In a message sent to bank employees on Friday, chief executive Christian Sewing said there was “no reason for us to be discouraged,” despite the bank’s share price having hit a historic low.
“Let’s be straightforward: the newsflow is not good,” he said, admitting that it “must give you the feeling that the bank is not getting any respite”.
“That’s why I think it’s important for me to put this news in perspective.”
His message came just hour after S&P downgraded the bank’s long-term rating to BBB+ from A- citing “significant” risks in its ability to deliver its restructuring plan amid an “unhelpful market backdrop.”
Mr Sewing said at the group level “our financial strength is beyond doubt,” and highlighted that all of its ratings were still in investment grade territory.
“S&P does not base its decision on any doubts about the strength of our balance sheet. Rather, we are quite simply not profitable enough,” he said.
The last few years were tough. Many of you are sick and tired of bad news. That’s exactly how I feel. Christian Sewing, Deutsche Bank CEO
He said the bank now has to deliver its updated strategy “speedily and rigorously”.
The bank announced just last week that it was slashing more than 7,000 jobs as part of the new chief’s turnaround strategy that will reshape its trading and investment bank and refocus on its European and German customer base.
Mr Sewing also addressed reports that over a year ago, the US Federal Reserve downgraded three of Deutsche Bank’s American subsidiaries and classified them as being in “troubled condition.”

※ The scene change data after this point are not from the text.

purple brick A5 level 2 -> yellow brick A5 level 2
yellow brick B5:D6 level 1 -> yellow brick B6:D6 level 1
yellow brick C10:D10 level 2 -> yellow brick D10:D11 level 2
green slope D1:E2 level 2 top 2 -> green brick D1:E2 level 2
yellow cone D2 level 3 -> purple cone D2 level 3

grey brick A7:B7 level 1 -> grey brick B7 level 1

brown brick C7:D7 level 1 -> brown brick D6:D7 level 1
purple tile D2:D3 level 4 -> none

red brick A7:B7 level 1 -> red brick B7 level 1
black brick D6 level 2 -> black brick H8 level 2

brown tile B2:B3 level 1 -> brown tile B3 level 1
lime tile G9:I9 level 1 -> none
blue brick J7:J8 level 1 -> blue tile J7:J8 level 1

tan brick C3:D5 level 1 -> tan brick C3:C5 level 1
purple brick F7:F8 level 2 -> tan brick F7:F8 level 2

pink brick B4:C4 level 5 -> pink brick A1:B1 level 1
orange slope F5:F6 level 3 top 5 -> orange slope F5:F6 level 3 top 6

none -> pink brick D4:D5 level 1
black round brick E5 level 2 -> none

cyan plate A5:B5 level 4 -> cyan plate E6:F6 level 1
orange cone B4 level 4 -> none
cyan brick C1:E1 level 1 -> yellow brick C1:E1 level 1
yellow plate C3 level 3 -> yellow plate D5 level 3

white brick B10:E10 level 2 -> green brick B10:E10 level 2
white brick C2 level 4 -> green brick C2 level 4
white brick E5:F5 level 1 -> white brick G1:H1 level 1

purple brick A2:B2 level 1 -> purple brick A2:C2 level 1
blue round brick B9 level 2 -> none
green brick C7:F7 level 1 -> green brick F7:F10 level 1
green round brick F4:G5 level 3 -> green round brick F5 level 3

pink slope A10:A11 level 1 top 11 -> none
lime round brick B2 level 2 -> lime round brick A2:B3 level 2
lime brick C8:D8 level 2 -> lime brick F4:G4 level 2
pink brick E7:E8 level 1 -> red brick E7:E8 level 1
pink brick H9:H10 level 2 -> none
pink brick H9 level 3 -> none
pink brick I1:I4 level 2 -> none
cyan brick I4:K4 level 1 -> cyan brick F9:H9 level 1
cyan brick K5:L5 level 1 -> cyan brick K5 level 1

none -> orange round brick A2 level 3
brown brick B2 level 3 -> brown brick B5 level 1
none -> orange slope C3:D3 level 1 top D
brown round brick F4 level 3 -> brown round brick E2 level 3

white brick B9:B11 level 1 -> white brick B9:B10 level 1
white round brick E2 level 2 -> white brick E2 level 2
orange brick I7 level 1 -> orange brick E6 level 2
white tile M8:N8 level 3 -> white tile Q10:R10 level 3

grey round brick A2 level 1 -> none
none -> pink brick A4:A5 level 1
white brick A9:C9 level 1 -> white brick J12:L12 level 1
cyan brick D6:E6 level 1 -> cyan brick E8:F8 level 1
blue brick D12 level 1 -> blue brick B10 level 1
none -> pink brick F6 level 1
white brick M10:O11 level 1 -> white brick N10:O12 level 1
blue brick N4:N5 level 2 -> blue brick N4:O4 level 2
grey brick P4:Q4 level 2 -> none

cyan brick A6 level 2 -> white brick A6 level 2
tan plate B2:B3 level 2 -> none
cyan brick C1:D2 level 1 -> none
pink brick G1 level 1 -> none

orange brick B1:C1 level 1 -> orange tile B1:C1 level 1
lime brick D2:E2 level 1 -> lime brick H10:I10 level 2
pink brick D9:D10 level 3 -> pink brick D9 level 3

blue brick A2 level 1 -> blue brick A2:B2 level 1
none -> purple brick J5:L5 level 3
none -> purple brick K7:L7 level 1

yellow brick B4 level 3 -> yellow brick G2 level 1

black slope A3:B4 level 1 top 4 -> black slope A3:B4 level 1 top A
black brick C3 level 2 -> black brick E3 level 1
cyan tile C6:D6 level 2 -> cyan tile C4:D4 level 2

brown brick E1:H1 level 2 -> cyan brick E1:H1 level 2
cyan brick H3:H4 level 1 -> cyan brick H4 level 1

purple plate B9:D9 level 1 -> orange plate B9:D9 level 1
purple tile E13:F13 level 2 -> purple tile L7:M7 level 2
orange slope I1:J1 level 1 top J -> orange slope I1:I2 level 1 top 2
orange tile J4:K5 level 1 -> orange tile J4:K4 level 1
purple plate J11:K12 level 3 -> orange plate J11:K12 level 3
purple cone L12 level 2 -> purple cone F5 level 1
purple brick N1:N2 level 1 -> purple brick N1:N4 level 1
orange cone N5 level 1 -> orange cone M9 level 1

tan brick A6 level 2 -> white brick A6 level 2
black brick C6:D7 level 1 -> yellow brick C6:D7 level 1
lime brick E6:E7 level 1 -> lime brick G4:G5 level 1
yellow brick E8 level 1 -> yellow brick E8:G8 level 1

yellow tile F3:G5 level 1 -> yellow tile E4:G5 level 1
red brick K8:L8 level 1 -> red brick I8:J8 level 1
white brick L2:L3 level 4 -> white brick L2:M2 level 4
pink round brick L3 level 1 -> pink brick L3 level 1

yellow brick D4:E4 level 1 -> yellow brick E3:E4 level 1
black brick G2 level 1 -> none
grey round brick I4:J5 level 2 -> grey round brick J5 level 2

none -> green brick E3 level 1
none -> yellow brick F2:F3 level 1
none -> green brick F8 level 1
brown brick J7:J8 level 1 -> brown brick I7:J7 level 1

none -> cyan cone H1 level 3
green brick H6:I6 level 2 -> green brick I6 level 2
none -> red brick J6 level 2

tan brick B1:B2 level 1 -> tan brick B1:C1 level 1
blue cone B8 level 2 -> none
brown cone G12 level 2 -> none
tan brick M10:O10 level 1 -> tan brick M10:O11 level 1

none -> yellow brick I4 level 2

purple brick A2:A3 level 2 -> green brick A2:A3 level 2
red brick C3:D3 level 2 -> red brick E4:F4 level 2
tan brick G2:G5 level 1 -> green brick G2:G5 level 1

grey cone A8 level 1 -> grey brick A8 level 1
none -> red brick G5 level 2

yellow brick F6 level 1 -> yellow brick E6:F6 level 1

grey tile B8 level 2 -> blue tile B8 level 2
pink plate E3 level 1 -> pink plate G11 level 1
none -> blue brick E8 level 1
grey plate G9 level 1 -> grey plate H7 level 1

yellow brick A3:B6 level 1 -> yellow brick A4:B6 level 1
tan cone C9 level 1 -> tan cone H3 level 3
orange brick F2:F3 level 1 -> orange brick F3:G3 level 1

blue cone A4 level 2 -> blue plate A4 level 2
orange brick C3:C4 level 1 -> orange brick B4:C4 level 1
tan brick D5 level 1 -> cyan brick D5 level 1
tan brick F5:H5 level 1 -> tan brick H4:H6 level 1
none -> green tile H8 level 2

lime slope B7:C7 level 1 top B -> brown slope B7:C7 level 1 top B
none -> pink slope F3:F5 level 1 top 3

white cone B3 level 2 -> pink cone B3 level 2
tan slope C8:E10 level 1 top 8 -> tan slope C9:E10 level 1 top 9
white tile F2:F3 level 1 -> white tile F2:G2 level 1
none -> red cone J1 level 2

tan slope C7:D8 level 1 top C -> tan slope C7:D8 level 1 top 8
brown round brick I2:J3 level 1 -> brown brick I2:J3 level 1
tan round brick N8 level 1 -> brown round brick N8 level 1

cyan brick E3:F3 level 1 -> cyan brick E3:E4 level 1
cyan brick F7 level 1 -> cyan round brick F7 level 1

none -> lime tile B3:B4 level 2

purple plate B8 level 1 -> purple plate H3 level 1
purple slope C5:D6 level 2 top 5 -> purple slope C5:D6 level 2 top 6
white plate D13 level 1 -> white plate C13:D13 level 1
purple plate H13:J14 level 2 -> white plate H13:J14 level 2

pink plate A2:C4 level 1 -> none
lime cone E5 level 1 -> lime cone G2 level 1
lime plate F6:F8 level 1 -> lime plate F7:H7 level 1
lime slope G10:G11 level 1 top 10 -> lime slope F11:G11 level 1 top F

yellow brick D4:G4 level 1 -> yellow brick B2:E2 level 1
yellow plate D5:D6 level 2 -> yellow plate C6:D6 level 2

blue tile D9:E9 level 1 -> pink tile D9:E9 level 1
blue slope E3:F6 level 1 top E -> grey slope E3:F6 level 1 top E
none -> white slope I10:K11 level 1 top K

He said the lender has been engaging with US regulators to address weaknesses in internal controls and infrastructure.
“These weaknesses have arisen over many years. As you know, we have made progress in remediating them in the past year.
“We’re not yet where we want to be, but we’re steadily getting there,” Mr Sewing said.
“The last few years were tough. Many of you are sick and tired of bad news. That’s exactly how I feel,” he added. “But there’s no reason for us to be discouraged.
“Yes, our share price is at a historic low. But we’ll prove that we have earned a better valuation on the financial markets. Now we need to look forward”.
Mr Sewing has been at helm since April, when he took over from British boss John Cryan who was sacked by the bank after three years of losses.
The new strategy marks a retreat from decades of global expansion in which the bank sought to compete with Wall Street titans Goldman Sachs and JPMorgan.
Deutsche Bank shares rose as much at 4% on Friday morning.